Sun、Java Studio EnterpriseをOSS化 - NetBeans.orgへ

後藤大地  [2006/04/13]

もうずいぶん長い間、エンタープライズ市場において、プロプライエタリ製品をオープンソースソフトウェア(OSS)として公開する動きが活発だ。その1社であるSun Microsystemsが、また新しく「Sun Java Studio Enterprise」をOSS化した。同社は自社ポートフォリオのOSSを積極的に進め、シェアの獲得をはかっている。

Java Studio Enterprise、OSS化してNetBeans.orgへ

Sun Microsystemsは11日(米国時間)、エンタープライズ向けの開発環境である「Sun Java Studio Enterprise」の構成要素をOSS化して公開し、NetBeans.orgに提供する「Open Source Enterprise Development Tool Project」について発表した。

同プロジェクトにおいて同社は、Java Studio Enterpriseをベースにして開発した「NetBeans Enterprise Pack」を公開するとしている。NetBeans Enterprise PackはNetBeans 5.5 IDE上で動作するようになる見通し。

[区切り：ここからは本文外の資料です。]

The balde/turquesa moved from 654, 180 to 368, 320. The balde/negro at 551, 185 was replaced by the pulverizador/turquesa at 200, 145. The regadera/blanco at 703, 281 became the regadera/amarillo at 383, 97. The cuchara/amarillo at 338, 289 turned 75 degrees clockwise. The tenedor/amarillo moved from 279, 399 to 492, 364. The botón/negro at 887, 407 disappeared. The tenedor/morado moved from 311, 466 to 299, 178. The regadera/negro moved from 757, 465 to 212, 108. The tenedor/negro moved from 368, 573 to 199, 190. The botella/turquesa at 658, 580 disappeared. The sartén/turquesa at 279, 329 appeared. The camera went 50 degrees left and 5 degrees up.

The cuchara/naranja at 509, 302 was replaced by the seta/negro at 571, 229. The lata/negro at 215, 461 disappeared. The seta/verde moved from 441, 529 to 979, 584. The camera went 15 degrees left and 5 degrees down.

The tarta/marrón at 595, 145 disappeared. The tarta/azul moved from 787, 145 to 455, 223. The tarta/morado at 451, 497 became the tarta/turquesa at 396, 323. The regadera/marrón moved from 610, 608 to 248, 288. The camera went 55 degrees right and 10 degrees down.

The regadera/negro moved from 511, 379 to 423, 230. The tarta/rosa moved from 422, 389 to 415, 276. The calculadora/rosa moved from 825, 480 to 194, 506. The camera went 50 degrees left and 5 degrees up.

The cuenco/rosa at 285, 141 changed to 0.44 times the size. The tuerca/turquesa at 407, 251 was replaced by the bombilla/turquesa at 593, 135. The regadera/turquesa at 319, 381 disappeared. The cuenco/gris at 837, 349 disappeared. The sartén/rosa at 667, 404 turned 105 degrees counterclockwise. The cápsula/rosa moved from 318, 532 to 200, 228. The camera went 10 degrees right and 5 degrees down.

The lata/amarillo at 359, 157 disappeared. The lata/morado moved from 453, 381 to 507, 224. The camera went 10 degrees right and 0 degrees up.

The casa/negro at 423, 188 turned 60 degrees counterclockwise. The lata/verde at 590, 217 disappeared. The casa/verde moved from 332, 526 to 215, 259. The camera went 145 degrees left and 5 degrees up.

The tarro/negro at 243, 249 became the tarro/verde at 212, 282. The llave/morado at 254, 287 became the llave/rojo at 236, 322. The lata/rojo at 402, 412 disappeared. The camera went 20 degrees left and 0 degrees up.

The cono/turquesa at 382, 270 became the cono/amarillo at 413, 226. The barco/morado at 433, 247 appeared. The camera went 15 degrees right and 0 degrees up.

NetBeans Enterprise Packは以下のような機能を備えることになる。

  • 2-way UML - ソースコードと常に同期を取るUMLモデリング機能。複雑なエンタープライズシステムのリバースエンジニアリングやアーキテクチャに使用できる
  • 複雑なXMLを管理操作するためのビジュアルXMLエディタツール
  • SOA関連ツール

Java Studio Enterpriseはすでに無償で提供されていたが、OSS化されNetBeans.orgに提供されたことで、さらに導入の敷き居が下がったといえるだろう。

エンタープライズに押し寄せる新しいビジネス

エンタープライズシステムを取り巻くベンダのビジネス戦略は変わってきている。最近のニュースでもっとも特徴的なものは、4月10日に発表されたRed HatによるJBossの買収だろう。両社はOSSプロダクトをベースとしたエンタープライズシステムを提供するベンダの代表的位置づけにあり、そしてそのビジネスモデルに特徴があった。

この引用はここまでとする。